兄弟姉妹はいるが「お世話になった方へ財産を残したい」。どうすれば良いでしょうか?

事例

配偶者や子どもがおらず、両親もすでに他界しているため、将来自分が亡くなった際には兄弟姉妹が相続人になる状況でした。

しかし、長年にわたり身の回りの世話や通院の付き添いなどをしてくれている親戚がおり、「お世話になった方へ財産を残したい」と考え、遺言書作成についてご相談いただきました。

結果

財産や家族関係を整理したうえで公正証書遺言を作成し、お世話になっている親戚へ財産を遺贈する内容を明確に定めました。

将来の相続手続きも見据えた内容としたことで、ご本人の希望を実現できる準備を整えることができました。

コメント

「子どもがいないので、財産は当然お世話になっている親戚へ渡ると思っていた」という方は少なくありません。しかし、法律上は必ずしもそうなるわけではありません。

 

配偶者や子ども、両親がいない場合、相続人は兄弟姉妹やその代襲相続人となります。そのため、たとえ長年にわたり身の回りの世話をしてくれた親戚がいても、その方が法定相続人でなければ、遺言書がない限り財産を受け取れない可能性があります。

 

今回のご相談者様も、普段から親身になって支えてくれる親戚へ感謝の気持ちを形にしたいと考えておられました。しかし、そのままでは兄弟姉妹が相続人となり、ご本人の希望どおりに財産を承継させることが難しい状況でした。

 

そこで、まず家族関係や財産の内容を確認し、どのような方法であれば希望を実現できるかを整理しました。必ずしも遺言だけが選択肢ではないからです。

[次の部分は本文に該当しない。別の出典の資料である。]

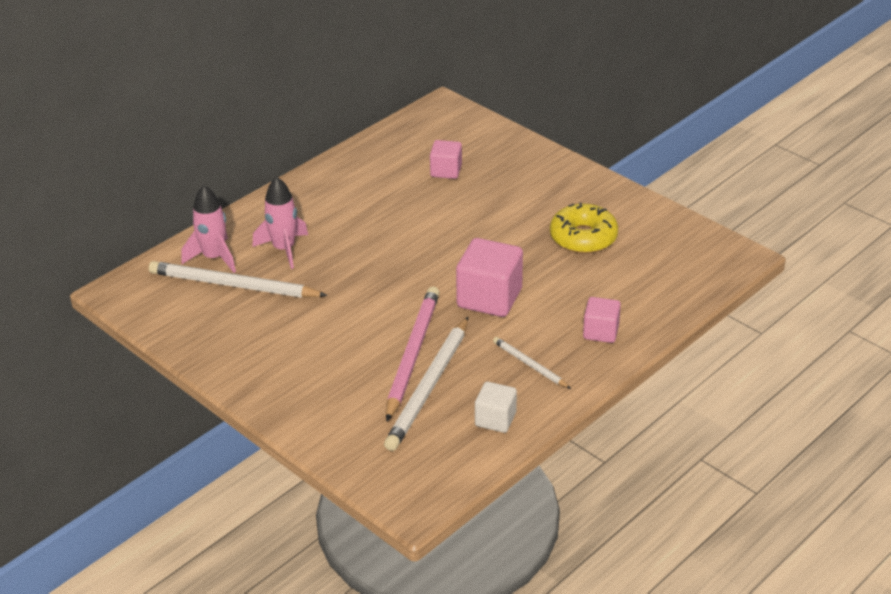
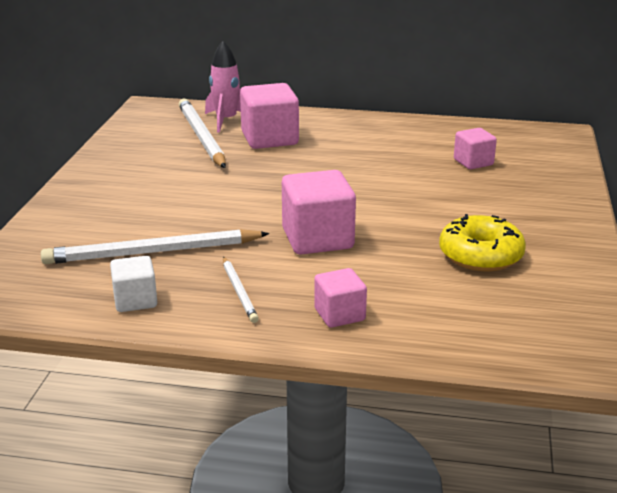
camera: 55 degrees right, 10 degrees down
(284, 249) = (269, 139): pink rocket -> pink cube
(412, 354) = (192, 230): pink pencil -> none
(529, 365) = (239, 291): white pencil -> white pencil turned 150 degrees clockwise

ただ、整理検討した結果、やはり遺言によって財産を遺贈する方法が最も適していることが分かり、公正証書遺言の作成を進めることになりました。

 

遺言書を作成する際には、「誰に」「どの財産を」「どのような割合で」承継させるのかを明確に記載することが重要です。内容が曖昧な場合、残された方々の間で解釈の違いが生じ、かえってトラブルの原因となることがあります。そのため、ご本人の意思を正確に反映し、将来の手続きが円滑に進むよう内容を慎重に検討しました。

 

また、兄弟姉妹には遺留分がないため、遺言によって財産を特定の方へ承継させることが比較的実現しやすいケースでもあります。ただし、家族関係や財産状況によって注意すべき点は異なるため、個別の事情を踏まえた検討が欠かせません。

 

遺言は「財産を誰に渡すか」を決めるだけでなく、ご本人の感謝の気持ちや人生の想いを形にする手段でもあります。特に、お子さまがおられない方や、ご親族との関係が一般的な相続の形とは異なる方にとっては、遺言書の有無が将来の結果を大きく左右することがあります。